Decided on January 12,1955



SUBBA RAO, J. - (1.)THE Tribunal, Madras Bench, referred to the High Court of Madras under S. 66(1) of the Indian IT Act the following two questions of law:
"(1) Whether the appeal did not lie to the AAC, against the order of the ITO under S. 46(1) because of the first proviso to S. 30(1) of the Act ? and (2) Whether the failure of the ITO to object to the competency of the appeal gave the AAC jurisdiction to hear and decide the appeal ?"
The case has been transferred to this Court after its constitution.
(2.)THE undisputed facts that give rise to the reference may be briefly stated. For the asst. yr. 1948 49, the assessee was assessed to income tax on a sum of Rs. 2,19,541 2 0 and was directed to pay the same on or before 5th March, 1949. On 8th March, 1949, he sent a cheque for Rs. 25,000 and prayed for the payment of the balance in instalments of Rs. 25,000 per mensem. On 11th March, 1949, the ITO refused to grant time as the assessee made default in the payment of tax.
On 19th March, 1949, the ITO levied a penalty of Rs. 2,000 and called upon the assessee to pay up the tax and penalty by 25th March, 1949. After giving some extensions of time for the payment of the balance the ITO on 28th March, 1949, levied a further penalty of Rs. 25,000. On 25th April, 1949, the assessee sent to the ITO a cheque for Rs. 25,000 towards penalty and a further cheque for Rs. 30,000 in part payment of the tax due. The CIT, Madras, by his order, dt. 2nd May, 1949, permitted the assessee to pay the balance of tax in monthly instalments of Rs. 40,000. On 21st April, 1949, the assessee filed two appeals to the AAC, 'A' Range, Madras, against the said penalties of Rs. 2,000 and Rs. 25,000 imposed on him under S. 46(1) of the IT Act. The AAC, by his order, dt. 19th Oct., 1949, disposed of the appeals. He confirmed the imposition of penalty of Rs. 2,000 but cancelled the penalty of Rs. 25,000. It may be mentioned that, by that date, the assessee had paid all the amounts due from him in accordance with the terms of the order of instalment made by the CIT. The assessee preferred an appeal to the Tribunal against the order of the AAC confirming the penalty of Rs. 2,000. The Department preferred an appeal against the order, cancelling the penalty of Rs. 25,000. The Tribunal dismissed the appeal filed by the assessee but allowed the appeal preferred by the Department on the ground that, on the date when the assessee filed the appeal the tax was due and, as the tax was not paid before the filing of the appeal, the appeal was incompetent. The assessee applied to the Tribunal under S. 66(1) of the Act for referring the aforesaid two questions and they have accordingly done so.

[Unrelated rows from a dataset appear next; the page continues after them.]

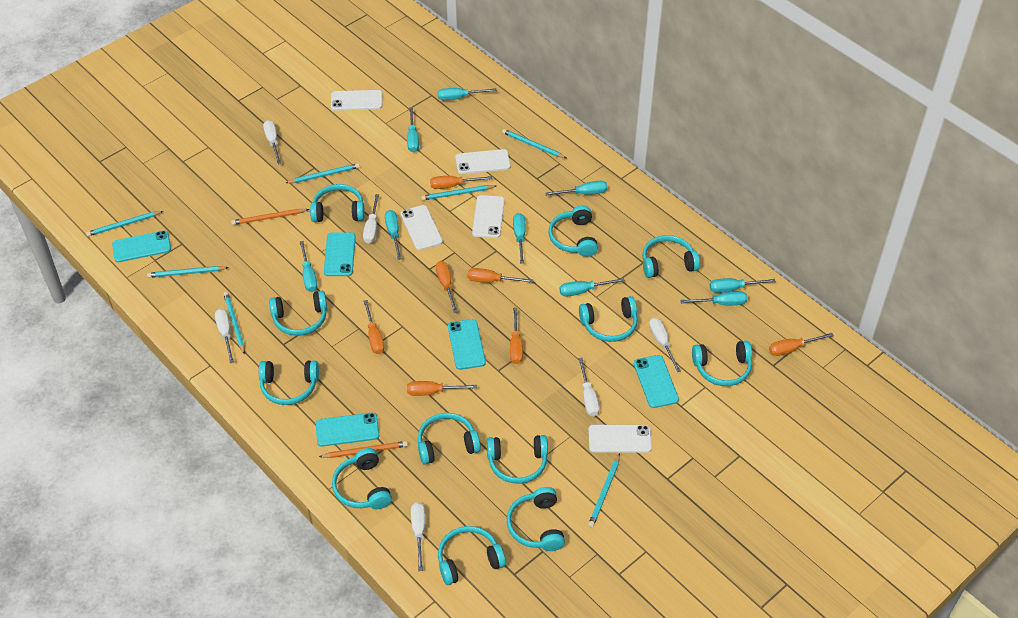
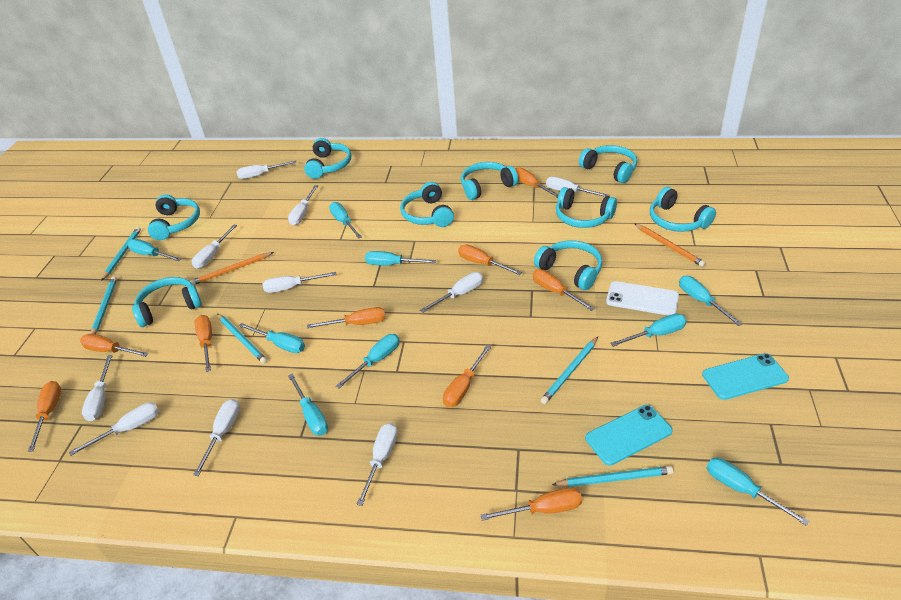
orange screwdriver: 7 -> 9
turquoise headphones: 12 -> 9
turquoise pencil: 7 -> 5
turquoise phone: 5 -> 2
white phone: 5 -> 1
white screwdriver: 6 -> 10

Learned counsel for the assessee contended that the condition of pre payment of tax laid down in the proviso to S. 30(1) applies only to the final disposal of the appeal and not to its presentation. To put it differently, he would contend that if the condition is complied with on the date when the appeal is disposed of, the appeal is competent notwithstanding the fact that on the date of the presentation of the appeal, the condition was not satisfied. To appreciate this argument, the relevant provisions of the Indian IT Act may be read:

"Sec. 46(1) When an assessee is in default in making a payment of income tax, the ITO may in his discretion direct that, in addition to the amount of the arrears, a sum not exceeding that amount shall be recovered from the assessee by way of penalty."

"Sec. 30(1) Any assessee.....objecting to any order under sub s. (1) of S. 46.....may appeal to the AAC against....such order : Provided that no appeal shall lie against an order under sub s. (1) of S. 46 unless the tax has been paid."

"Sec. 30(2) The appeal shall ordinarily be presented within 30 days....of receipt of the notice of demand relating to the assessment or penalty objected to....but the AAC may admit an appeal after the expiration of the period if he is satisfied that the appellant had sufficient cause for not presenting it within that period."

(3.)A combined reading of the provisions of S. 30(1) and (2) leaves no doubt in our mind that the payment of the tax is a condition precedent for the maintainability of the appeal. The proviso to s. 30, by indicating that no appeal shall lie unless the tax has been paid, clearly makes such payment of tax a condition. Sub s. (2) only limits the period of time within which such appeal shall be filed. To read the two sub sections as dealing with a right of appeal at two different points of time is not only illogical but will lead to anomalies. An aggrieved party may file an incompetent appeal to satisfy the period of limitation with an off chance of paying the arrears at any time before the appeal is disposed of. The maintainability of the appeal would then depend upon the fortuitous circumstance of the posting of the appeal for hearing before or after the payment of the tax. We would, therefore, hold that an appeal presented within the meaning of sub s. (2) of S. 30 should comply with the condition laid down in the proviso to sub s. (1).